This study aims to investigate the beliefs, perception and attitudes of girls in Malaysia towards sex and how this is impacted by their means of sexual education. This study is conducted through in-depth qualitative research methods to supplement existing literature on sex and adolescents in Malaysia. Additionally, this study will explore how factors that influence sex-related perceptions and decisions interact within the Malaysian social context to produce the current sexual realities of youth, specifically girls, in Malaysia. Thus, offering a more diverse and nuanced understanding that can lead to the development of more holistic policies in the delivery of sexual education to result in improved sexual health outcomes.
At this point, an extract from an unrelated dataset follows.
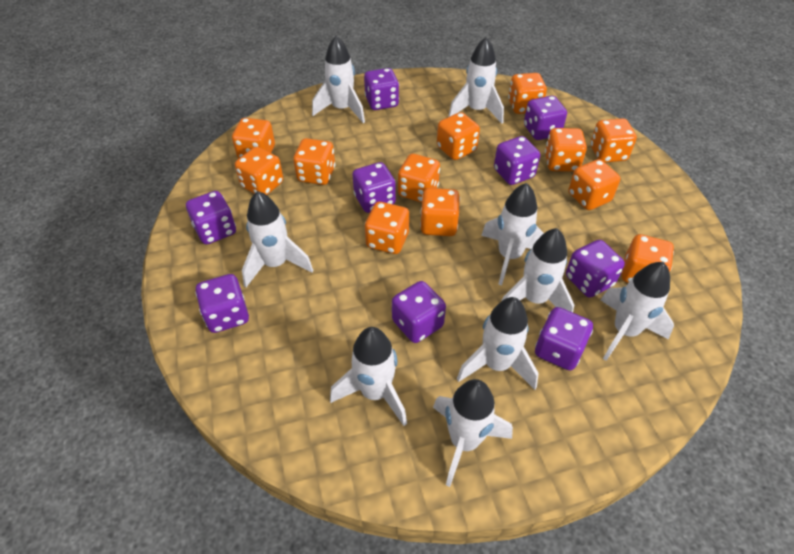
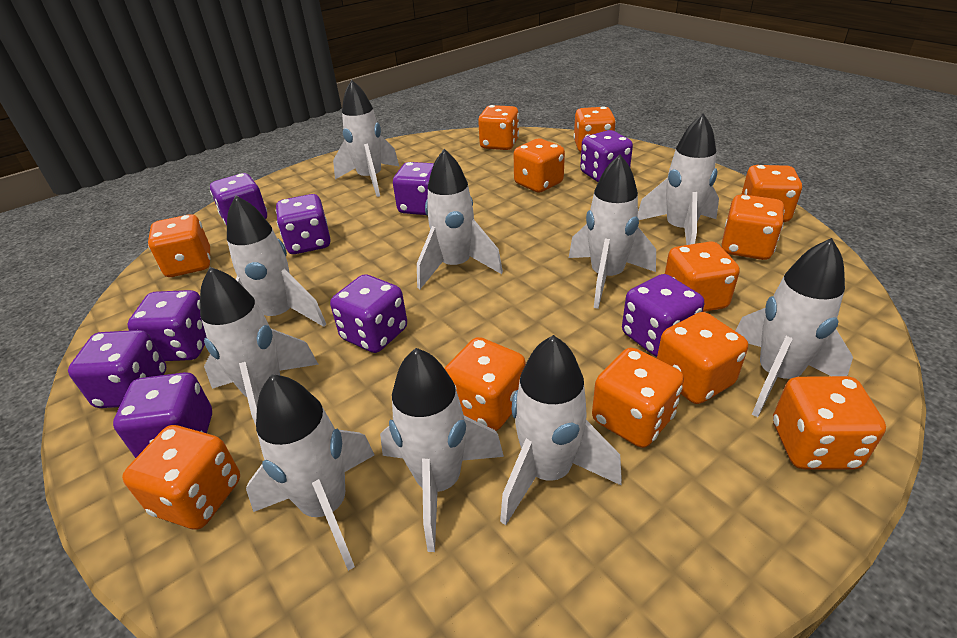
white rocket: 9 -> 10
The consequences of a lack of safe and healthy sexual practices, namely sexually transmitted infections (STIs) and teen pregnancy, are currently rising public health threats in Malaysia. Additionally, data from several national surveys has shown that adolescent knowledge on sexual intercourse is low. Only 33.7% of respondents aged between 13-24 years old know that a girl can become pregnant from her first sexual intercourse and only 17.8% knew that a girl can still get pregnant if her male partner ejaculates outside of the vagina during sex. Data collected also presents a worrying mismatch between knowledge on STDs and healthy sexual practices. Although, 71.3% of respondents aged between 13 to 17 years old know that HIV/AIDS is a type of sexually transmitted disease, only 28.6% of respondents knew that condoms can prevent its infection. In line with national statistics, results pointed to a hard reality; all adolescents are vulnerable to risky sexual behavior. It was against this backdrop that this qualitative study is launched.
This study is guided by the premise that if we can figure out how adolescents, specifically girls for focus purposes, with different personal and social identities learn about sex and how this impacts their sexualities, we will be able to do a better job at reaching them in a way that they will listen and act on. This is an exploratory study that aims to understand how girls’ beliefs, perceptions, and attitudes towards sex is shaped and the kinds of resources that are used to inform these conceptions.
Thanks to the Mazzatenta Award, I have had the opportunity to conduct over 20 interviews as part of my data collection procedure over the course of the summer. This gave me the opportunity to apply the research skills that I have learned in lecture in a real world setting. Prior to this experience, I viewed research as a daunting, impossible task but this opportunity has given me the courage to venture into this field.